The Summit Series -- drama, intrigue and cultural relevance aside -- stands as the defining event for the transformation of a sport. Canadians cheered their heroes and were relieved that they prevailed -- barely -- in the final minute of the eighth game in hostile territory, thanks to a goal by Paul Henderson. Grudgingly, though, Canadians everywhere had to acknowledge that the Russians were good -- very good in fact -- and much better than any had imagined. That hard-to-admit respect led to an interest in understanding the different philosophies employed by the Soviets as it pertained to their version of the game.
From that moment on, NHL teams playing the Soviet Union, then the Russian Federation and now Russia, became commonplace. Players trained in Russia now star in the NHL -- think Alex Ovechkin, Ilya Kovalchuk and Evgeni Malkin -- while the Russian leagues routinely have North American players plying their trade in places like Omsk.

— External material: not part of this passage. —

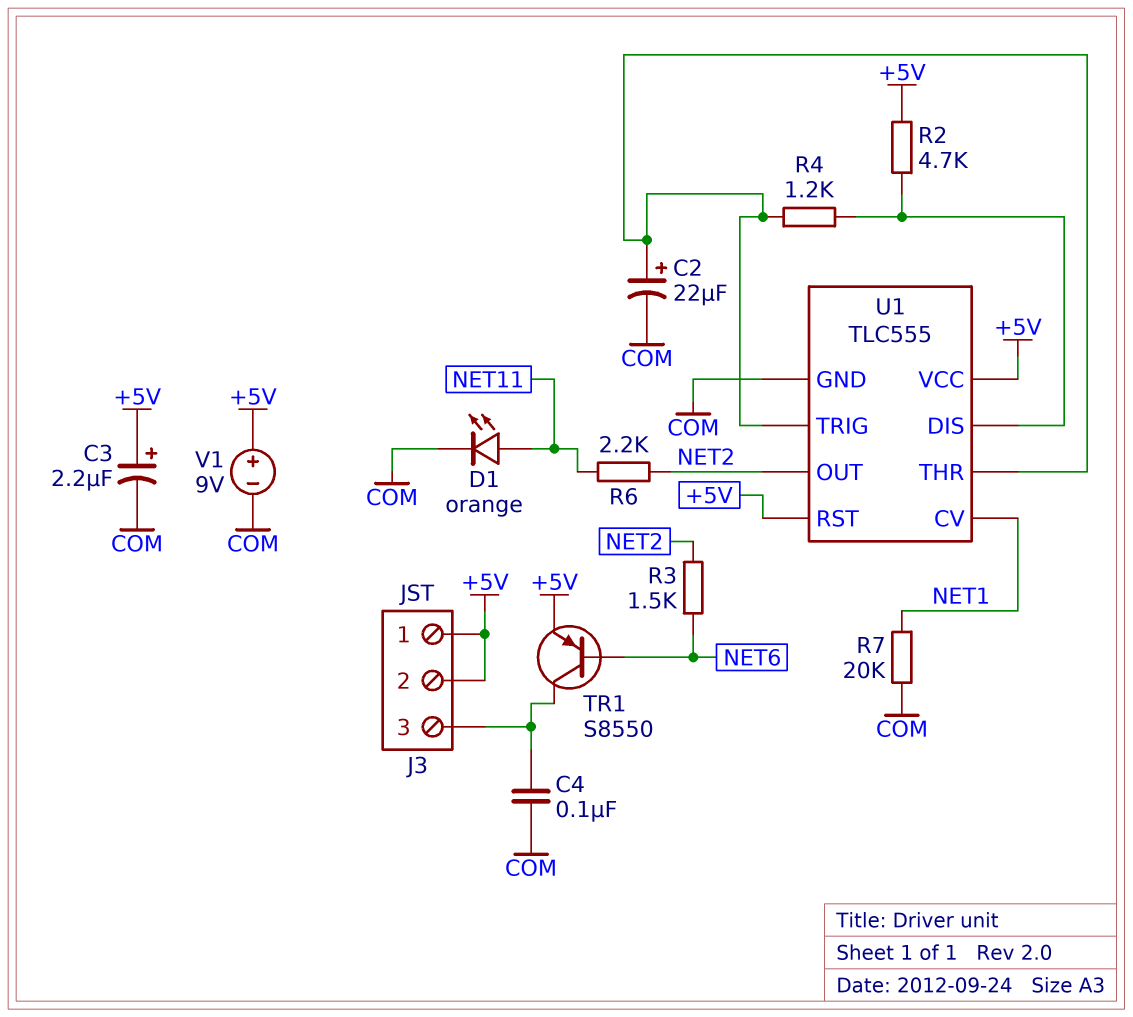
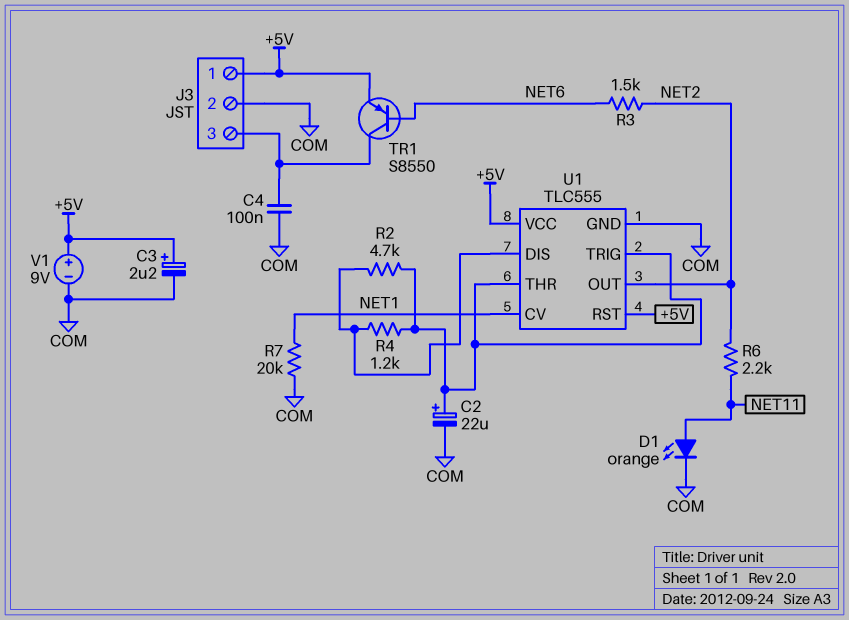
J3 pin 2: +5V -> COM
R2: 4.7k (+5V, U1/DIS) -> 4.7k (U1/DIS, U1/THR)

Not surprisingly, both styles of play morphed over the years to include elements of the other. In North America, the previously predominant linear attack added breadth and depth -- puck possession aspects that the Soviets employed so effectively. Russia now develops quick-strike scorers -- solo artists like Ovechkin and Kovalchuk who have followed Alexander Mogilny, Pavel Bure and that ilk -- when their history had almost shunned that type of play while forcing everyone to sublimate to a controlled team game that had the Soviets passing up glorious scoring chances to make unnecessary extra passes.
The one element of the Russia/Canada hockey dynamic that hasn't changed is the rivalry. Sure, now, there are few secrets. With the Olympics, World Championships, Junior World Championships, the Canada Cup Series of the 1980s and now the World Cup, competitive opportunities abound. Plus, other countries have had their shining moments over the years in international hockey events, including Sweden's gold medal in the 2006 Olympic Games. And, of course, the 1980 Team USA gold medal stands as an iconic moment in the sport.
Still, when it comes to hockey, head-to-head results define how Canada and Russia keep track. It's what matters most, even if each meeting doesn't have the same impact that it once did. But, to the kids who are representing their respective countries this time around, in hockey terms, nothing matters more.